20 de julio de 2013

Siempre

Benito Rabal (Mundo Obrero)

El mismo día en que tres militares murieron en una base de la Legión en Almería cuando transportaban explosivos, esto es, en un accidente laboral, en Madrid murieron dos obreros de la construcción al caérseles encima partes de una grúa, esto es, víctimas también de un accidente laboral.

La noticia de la primera desgracia –porque desgracia es siempre la muerte que sorprende– ocupaba la primera página de todos los periódicos y gran parte de los noticieros televisivos; la segunda un pequeño espacio en la sección regional y, por supuesto, ni una referencia en las ondas catódicas. A los fallecidos militares les ha correspondido medallas y honores y, a sus doloridas familias, pensiones y pluses como corresponde a los caídos por España; a los segundos, nada, al margen de algunos eurillos de indemnización si es que, con suerte, la cobran. A las honras fúnebres de los primeros –católicas, faltaría más– han asistido autoridades militares, civiles y religiosas; al de los segundos no tenemos noticia, pero supongo que allí no había más autoridad que el sufrimiento de sus familias y muy posiblemente, el párroco correspondiente y la funeraria, los cuales habrán cobrado puntualmente sus honorarios, no a costa del erario público como en el caso de los militares, sino a cargo de las familias de los obreros.

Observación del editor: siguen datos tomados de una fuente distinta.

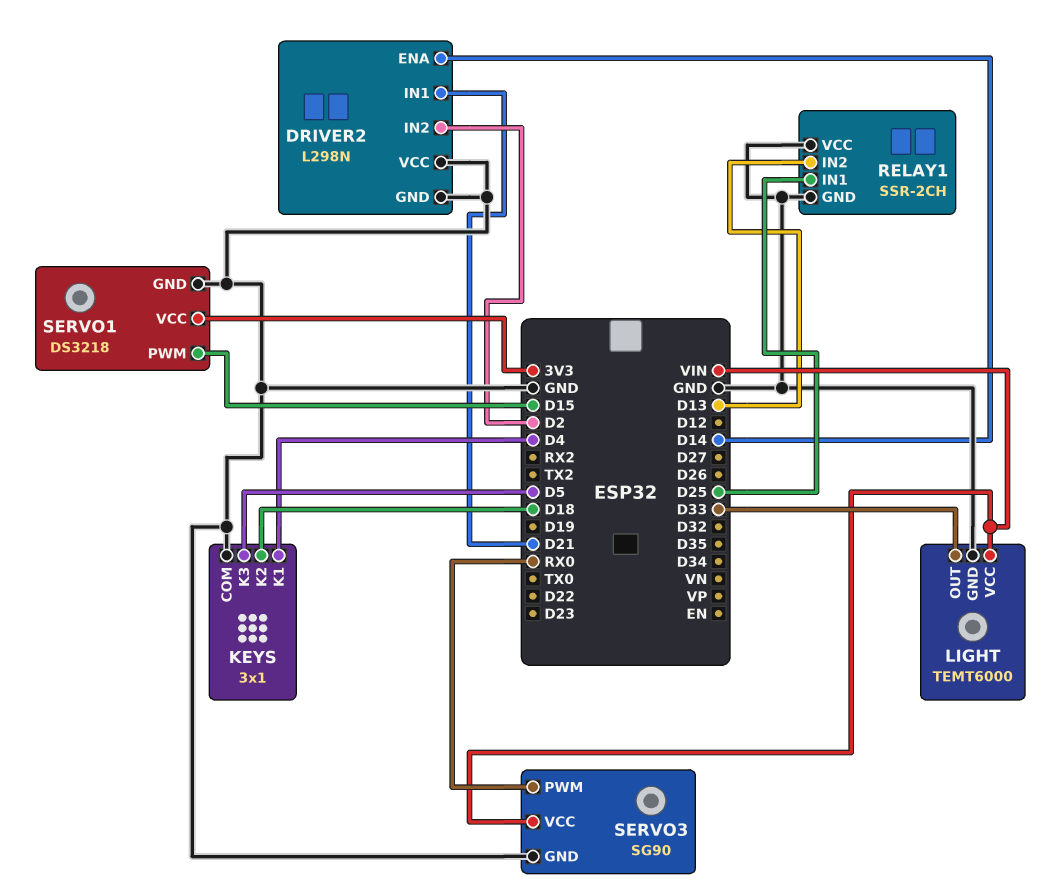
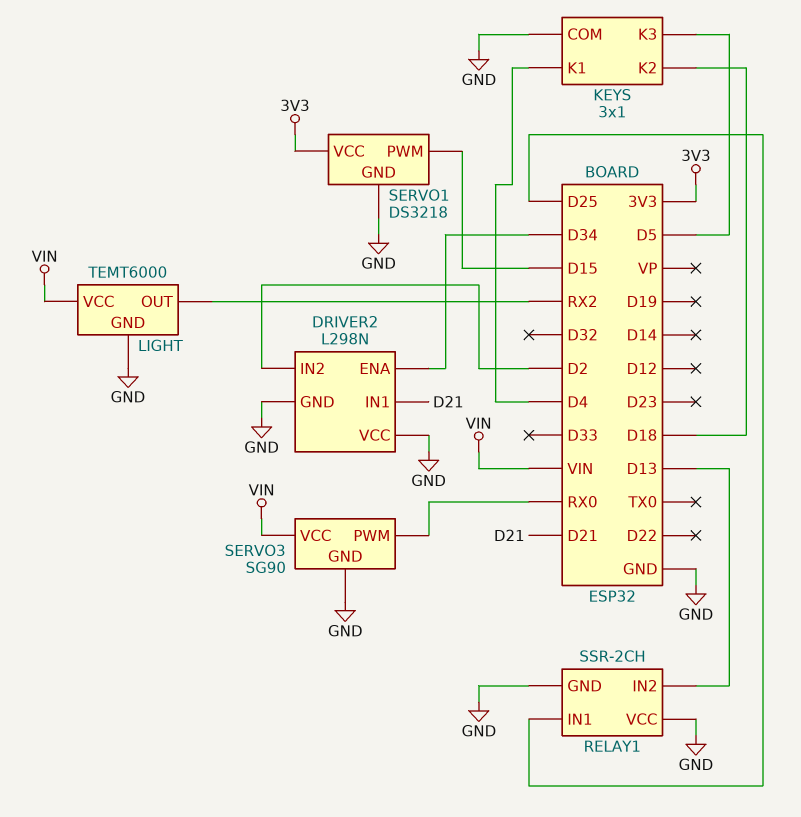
DRIVER2 pin ENA: D14 -> D34
LIGHT pin OUT: D33 -> RX2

De todo esto deduzco dos cosas: una, que para este país es más importante destruir, que para eso sirven las armas y explosivos que manipulaban los legionarios, que construir, que es lo que hacían aquellos a los que se les cayó encima una grúa; la otra, que en una medida o en otra, la iglesia católica presencia –o intenta presenciar- cada uno de los actos decisivos de nuestras vidas, ya sea la alegría de un nacimiento o la desgracia de la muerte.

La misma semana en que cuatro mujeres han sido asesinadas por sus parejas –machistas, por supuesto-, el gobierno de este país –de larga tradición de imperio del macho– ultima una ley sobre la reforma del aborto con la que de nuevo se insulta, ataca, criminaliza y menosprecia a la mujer, e impone otra nueva de la enseñanza en la que, aparte múltiples retrocesos, se vuelve a equiparar la religión católica con las demás materias dándole un valor académico. Y dado que es esa misma religión la que atribuye la creación de la mujer a partir de algo tan nimio y prescindible como es un trozo de la costilla de un hombre –no a partir del hígado, del corazón o cualquier otro órgano vital, sino de un huesecillo-, deifica en la figura de la Virgen María la falta de placer femenino equiparándolo con la pureza –algo así como la exaltación de la ablación del clítoris- o impide el acceso a la jerarquía de su secta a las mujeres, sorprende cuanto menos que ese mismo gobierno hable de erradicación de “la violencia de género” cuando fomenta la cultura de la violencia contra las mujeres que emana de la religión católica. Y hablo de la católica porque es la que mayoritariamente sufrimos, pero lo que digo de ésta, lo confirmo en las demás.

Siempre, a lo largo de nuestra historia, nos ha acompañado, como una maldición, el poder del pulpo negro. Las retrogradas decisiones de esa secta de necrófilos y reprimidos, gracias a su alianza con el poder económico –del que forma parte imprescindible- han pesado más que las elegidas libremente por el pueblo, o incluso, su propio sentir.

Pero sin embargo, por más que sepamos de su maldad, por más que sintamos rechazo a su presencia e influencia secular, seguimos asistiendo a bautizos, bodas eclesiásticas, comuniones o funerales, asumiéndolo como inevitable por razones familiares o compromisos sociales. Y mientras sea así, la Iglesia católica seguirá ejerciendo su perversa influencia.

Es, como dice mi compañera, algo así como lo que pasó con Telefónica cuando existían las cabinas de teléfonos. Echabas las pesetas, hablabas menos de los minutos estipulados y no te devolvían lo que habías pagado de más. Eso se asumía como inevitable y robándonos, se hicieron ricos porque no hicimos nada para impedirlo.